The NHC said as a depression, Katia was blowing maximum sustained winds of almost 56 km per hour and should dissipate over the mountains of central eastern Mexico later on Saturday.

Hurricane Katia, the sixth hurricane of the 2017 season, is expected to make landfall in Mexico early Saturday morning.

There's no immediate threat to land from Jose, but meteorologists warned the storm's path could change, according to the National Hurricane Center.

Meanwhile, hurricane warnings were issued from Cabo Rojo to Laguna Verde in Mexico as Hurricane Katia takes aim on the nation's east coast.

Katia could bring a storm surge of 5-8 feet along the coast, the hurricane center said.
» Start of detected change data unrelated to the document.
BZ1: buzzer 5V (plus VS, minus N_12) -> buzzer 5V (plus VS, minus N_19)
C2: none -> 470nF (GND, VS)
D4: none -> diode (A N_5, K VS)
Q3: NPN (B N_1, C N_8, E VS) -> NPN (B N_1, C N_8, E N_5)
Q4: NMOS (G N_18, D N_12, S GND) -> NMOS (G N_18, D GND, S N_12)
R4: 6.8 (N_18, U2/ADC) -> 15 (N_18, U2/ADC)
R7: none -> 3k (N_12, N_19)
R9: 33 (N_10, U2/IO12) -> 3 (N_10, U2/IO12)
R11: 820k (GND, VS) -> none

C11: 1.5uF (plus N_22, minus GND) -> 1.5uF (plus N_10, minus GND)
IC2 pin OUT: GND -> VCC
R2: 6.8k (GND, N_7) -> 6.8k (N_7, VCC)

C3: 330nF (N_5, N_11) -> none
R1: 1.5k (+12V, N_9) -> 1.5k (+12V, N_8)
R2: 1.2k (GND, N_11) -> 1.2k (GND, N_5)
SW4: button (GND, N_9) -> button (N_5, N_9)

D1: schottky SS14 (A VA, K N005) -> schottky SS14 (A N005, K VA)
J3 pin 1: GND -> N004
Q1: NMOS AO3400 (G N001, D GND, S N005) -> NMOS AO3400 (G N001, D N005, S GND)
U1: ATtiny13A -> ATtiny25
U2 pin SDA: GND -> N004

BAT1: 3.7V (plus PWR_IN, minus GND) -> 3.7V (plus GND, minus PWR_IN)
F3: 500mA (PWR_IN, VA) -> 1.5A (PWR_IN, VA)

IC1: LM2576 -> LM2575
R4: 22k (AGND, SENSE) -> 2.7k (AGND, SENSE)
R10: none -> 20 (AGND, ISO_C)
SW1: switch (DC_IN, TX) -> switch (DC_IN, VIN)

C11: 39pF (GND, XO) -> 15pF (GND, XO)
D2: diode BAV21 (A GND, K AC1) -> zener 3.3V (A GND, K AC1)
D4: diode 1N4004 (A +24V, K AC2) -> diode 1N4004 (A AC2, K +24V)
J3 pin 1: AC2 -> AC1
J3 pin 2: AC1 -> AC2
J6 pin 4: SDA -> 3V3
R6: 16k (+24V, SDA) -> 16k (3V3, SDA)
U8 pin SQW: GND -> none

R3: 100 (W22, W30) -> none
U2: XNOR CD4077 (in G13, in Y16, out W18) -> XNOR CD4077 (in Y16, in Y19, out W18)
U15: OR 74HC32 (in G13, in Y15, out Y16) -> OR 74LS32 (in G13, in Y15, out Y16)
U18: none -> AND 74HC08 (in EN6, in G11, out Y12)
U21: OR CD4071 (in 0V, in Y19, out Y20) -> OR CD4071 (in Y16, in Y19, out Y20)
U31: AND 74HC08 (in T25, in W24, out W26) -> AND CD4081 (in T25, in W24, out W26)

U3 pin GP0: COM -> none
Tropical-storm-force winds extend outward up to 45 miles (75 km) from the centre. Now the strongest hurricane ever recorded in the Atlantic, and packing 185-mile-per-hour winds, the storm has passed Puerto Rico and is now roiling through unusually warm waters to the immediate north of the Dominican Republic.

Hurricane Irma, which is Category 4, is on track to hit Florida after heading over parts of Cuba and the central Bahamas, according to the agency.

Hurricane Jose graduated from tropical storm status Wednesday afternoon when sustained winds picked up to 75 miles per hour. It's still unclear how Irma will affect the United States, though Florida is bracing for a possible hit.

For the first time since 2010, the Atlantic has three active hurricanes, two of which are expected to make landfall this weekend.